Bunuel wrote:
rxs0005 wrote:
In the XY co-ordinate plane , circle C has center at ( 8,0 ) and tangent to the line y = x
what is the diameter of the circle
8
4 * root(2)
8 * root(2)
16
16 * root(2)
Refer to the diagram below:
Attachment:
1.PNG
If a line is tangent to a circle, then a radius drawn to the point of contact is perpendicular to that line.
Now, as the line y=x makes 45 degrees with the axis then we have 45-45-90 right triangle with hypotenuse equal to 8, thus the leg/radius (red segment) equals to \(\frac{8}{\sqrt{2}}\) and the diameter equals to \(2*\frac{8}{\sqrt{2}}=8*\sqrt{2}\).
Answer: C.
Other method to solve such questions.
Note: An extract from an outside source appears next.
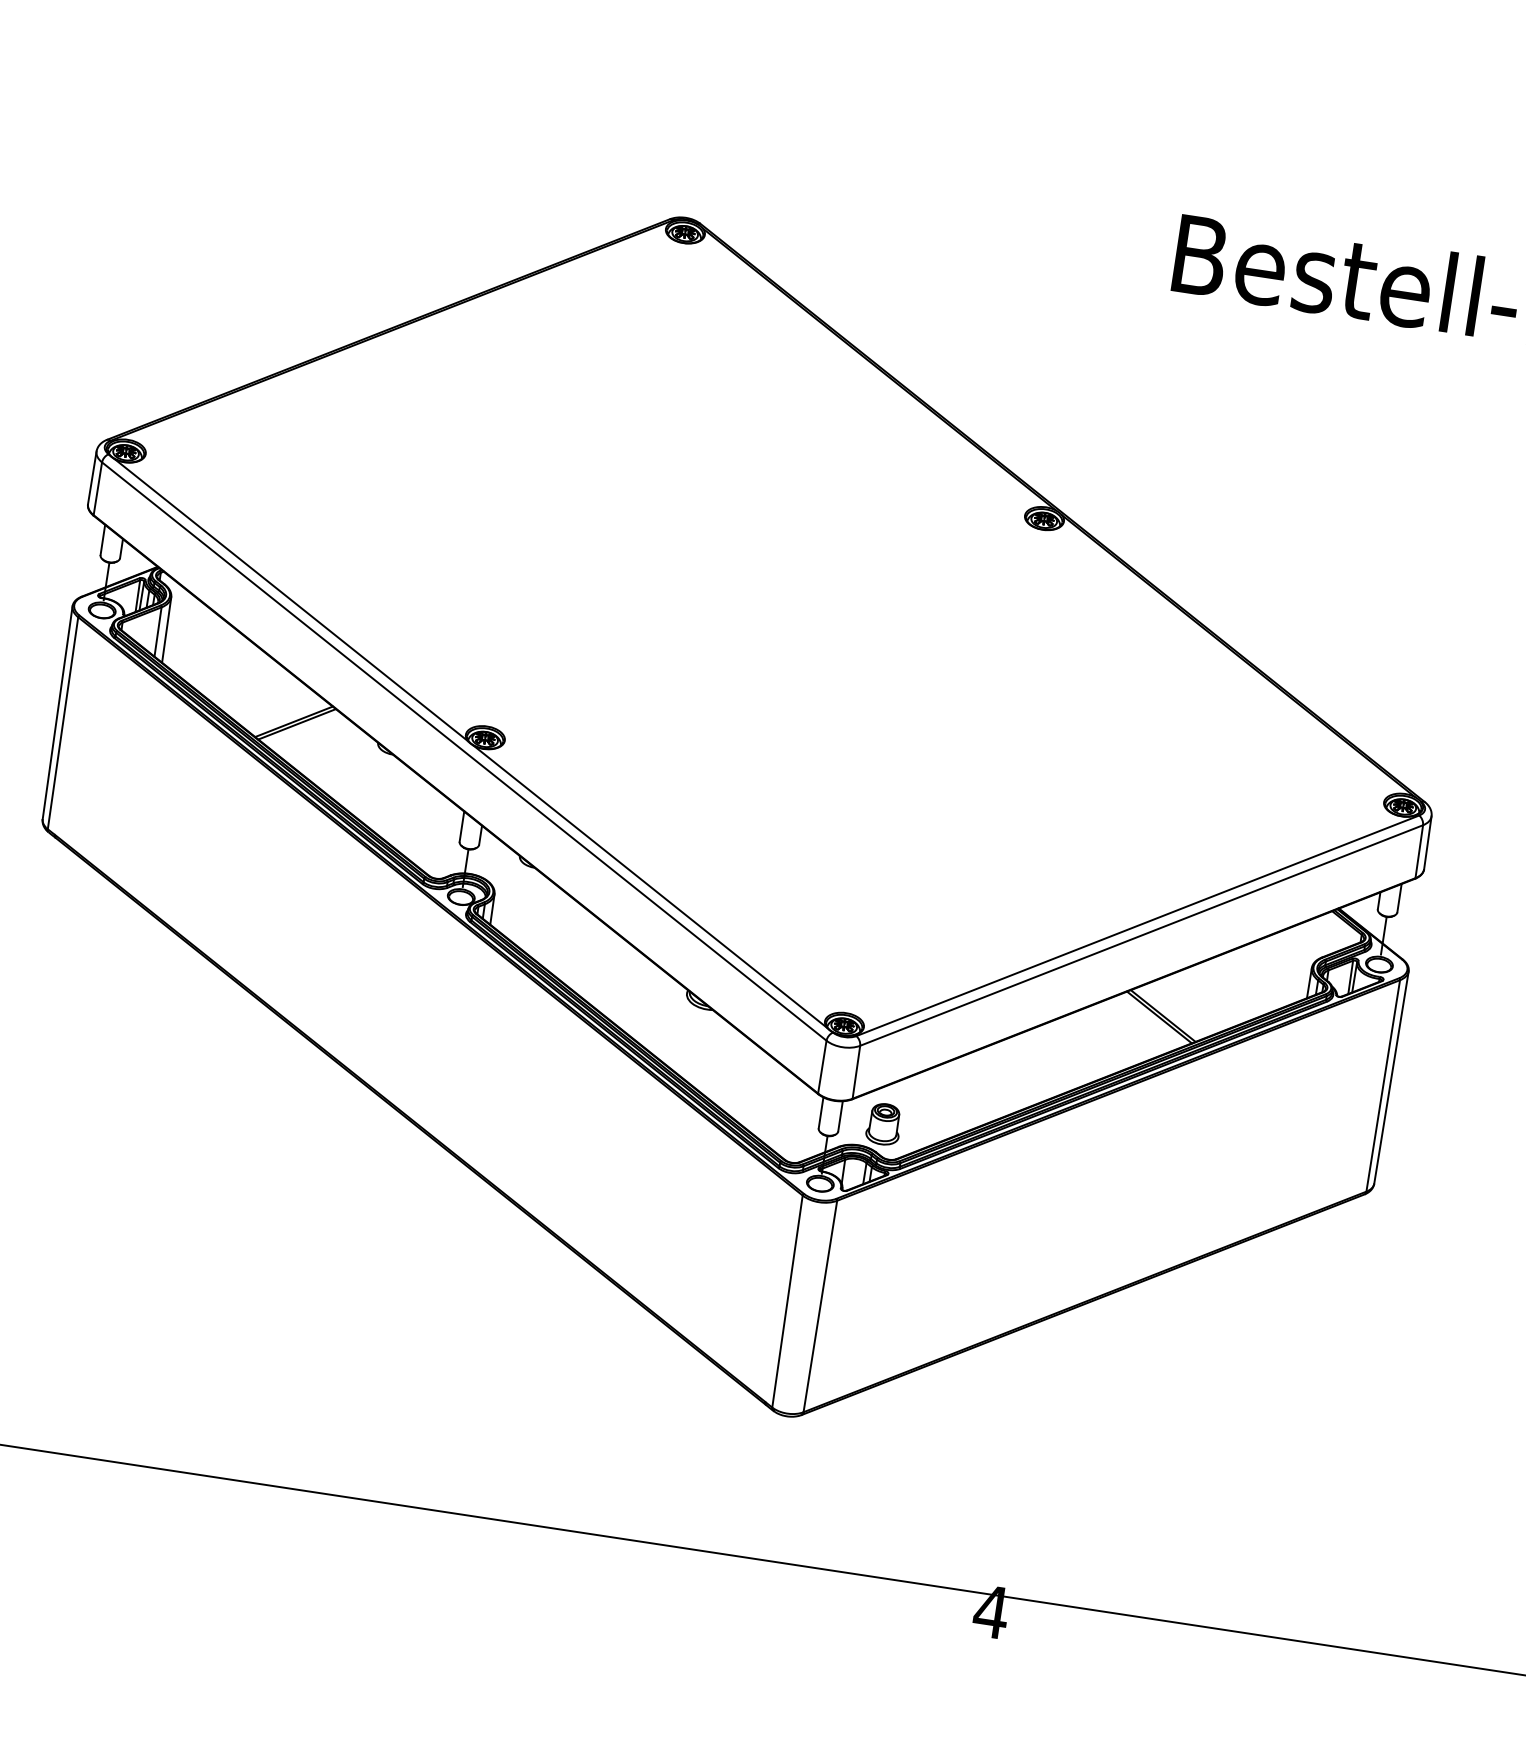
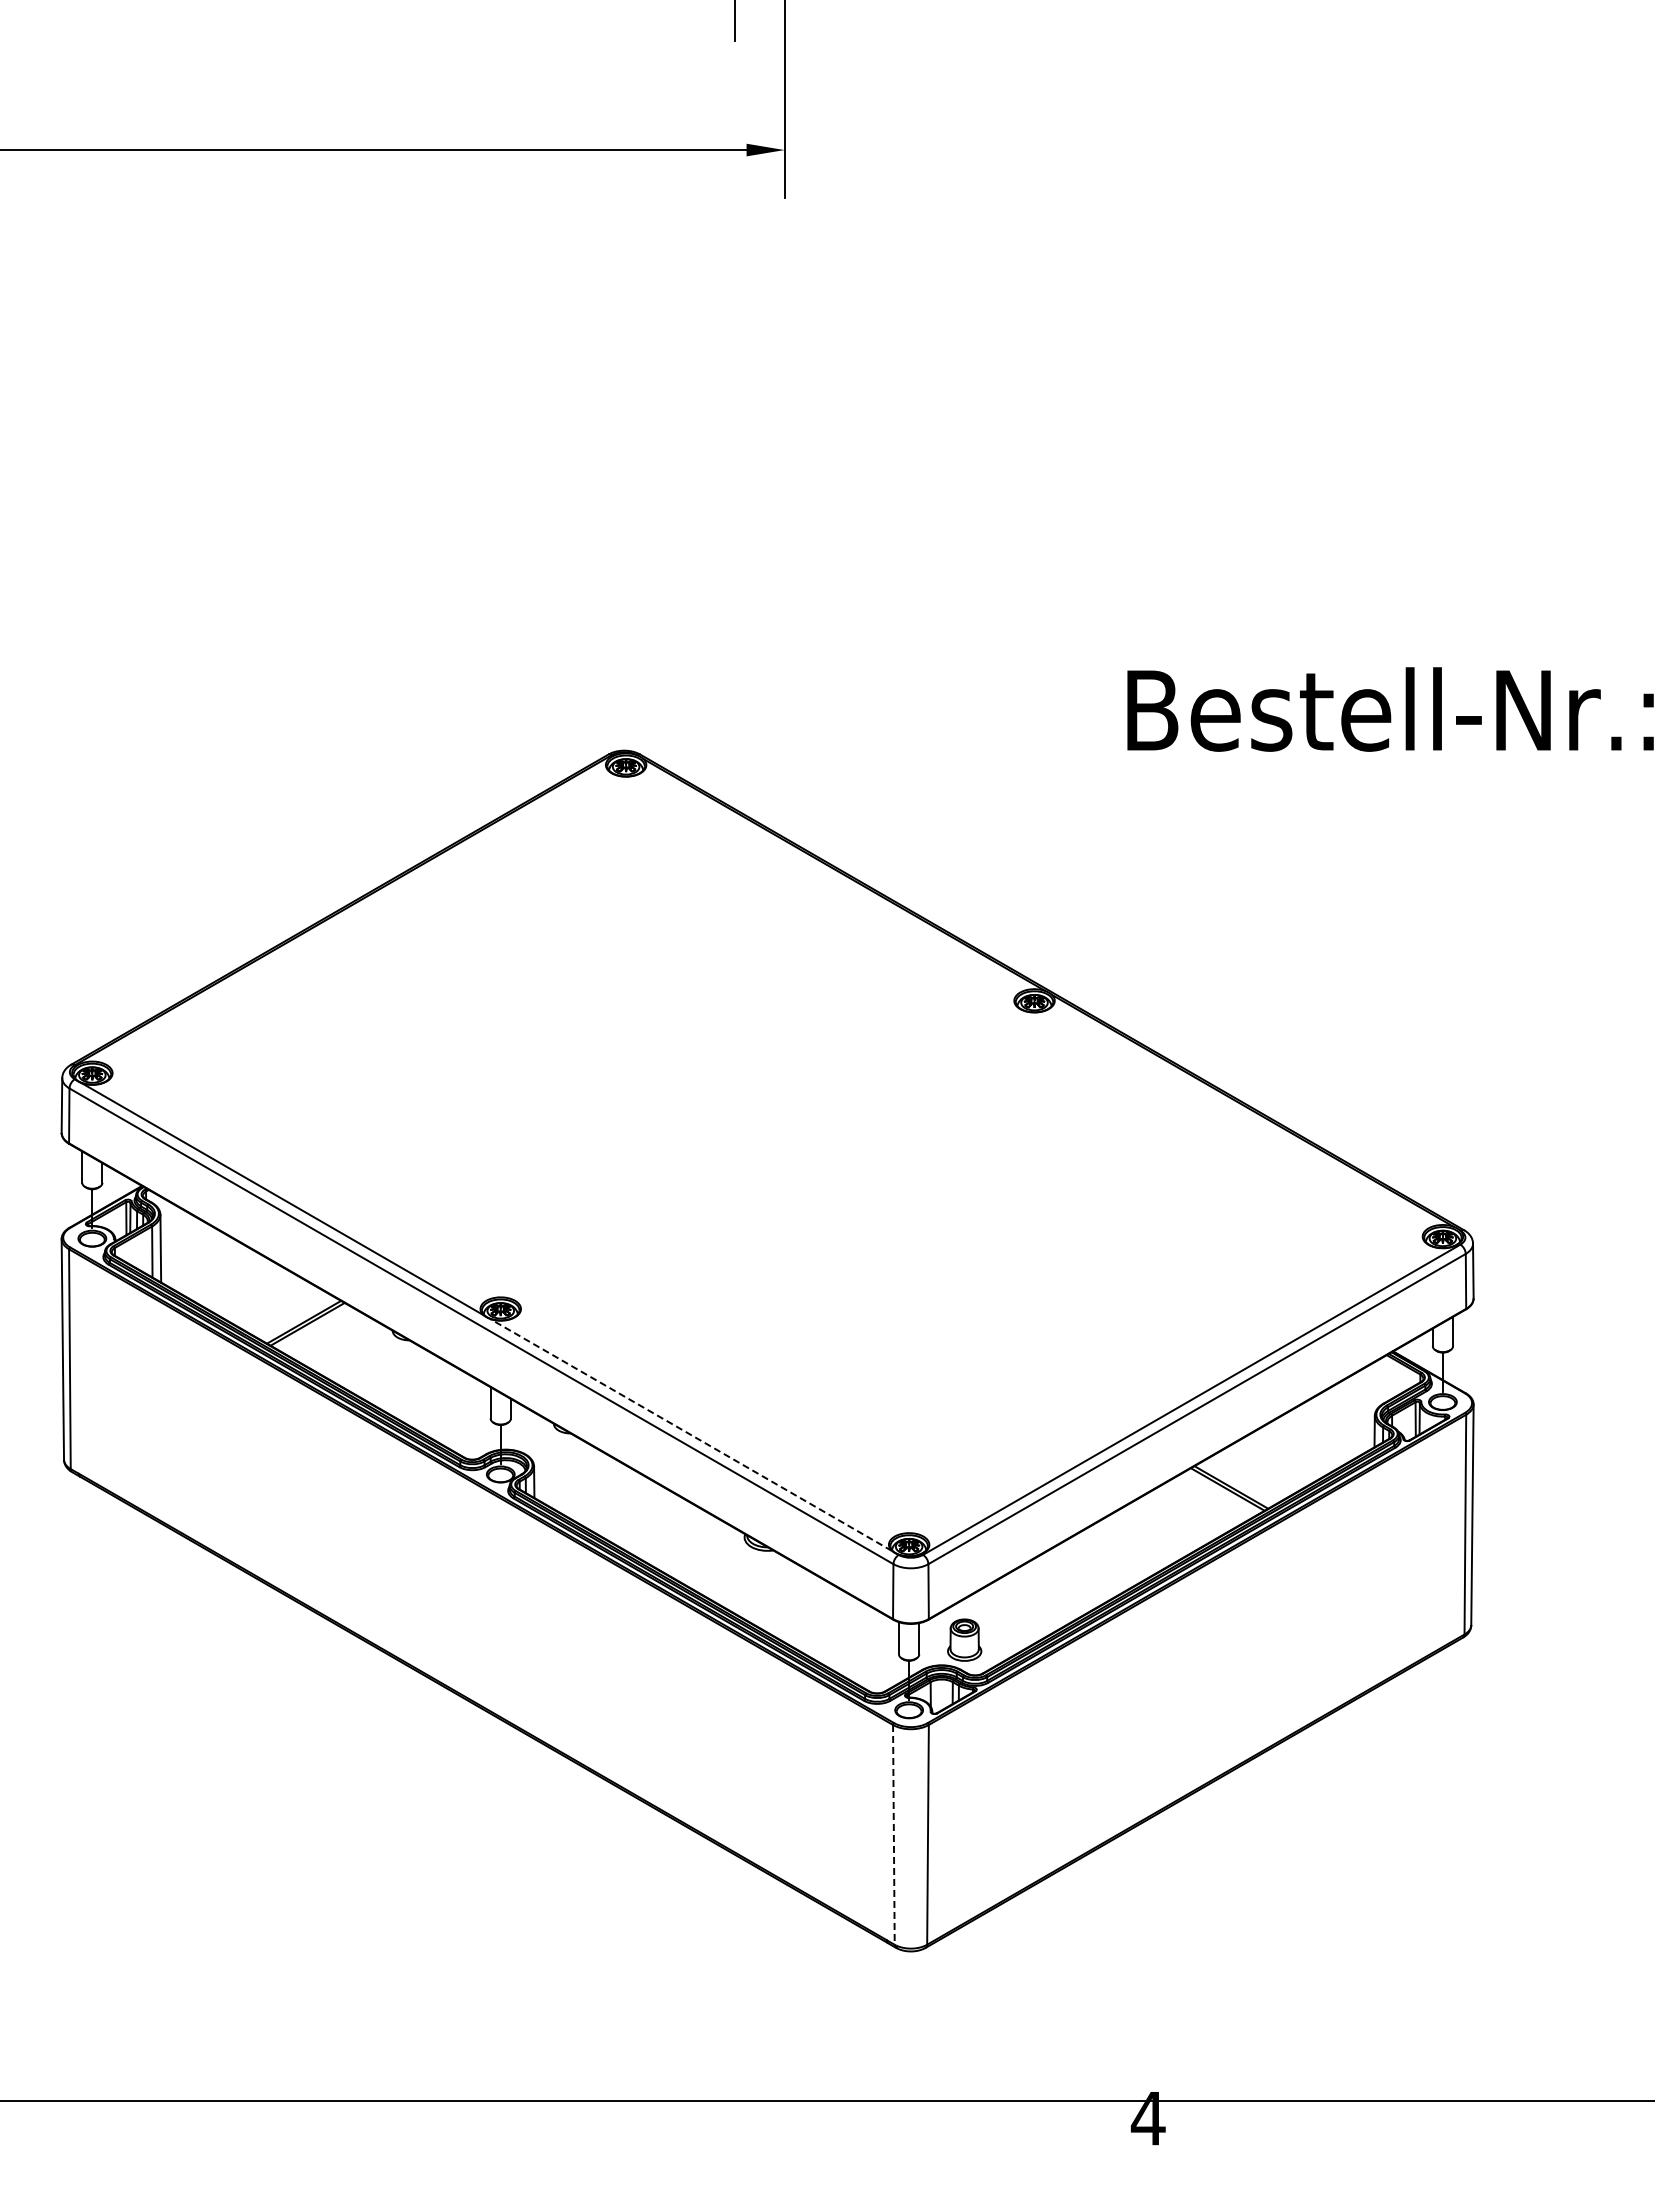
line: (650, 886) -> (691, 1434), solid -> dashed
line: (787, 1301) -> (893, 1834), solid -> dashed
It's slightly lengthy in the beginning but kinda foolproof
The point at which line y=x touches the circle is perpendicular to the circle.
Slope of line y=x is 1
Thus slope of the line (centre of the circle) touching the point of tangent is -1 & its equation will be (y-0)/(x-8)= -1
y = -x +8..............(1)
y = x ...................(2)
Point of intersection of line (1) & (2) is
x = -x +8
2x = 8 ----> x =4
The other co-ordinate of point of intersection will be
y = -x +8---> y = -4+8---->y=4
The co-ordinates of the point of intersection is (4,4)
Now the distance between point (4,4) & (8,0) will be the radius of the circle
Radius = √((0-4)^2+(8-4)^2 )=4√2
Therefore diameter = 8√2
Answer: C
Hope it will help many others to come.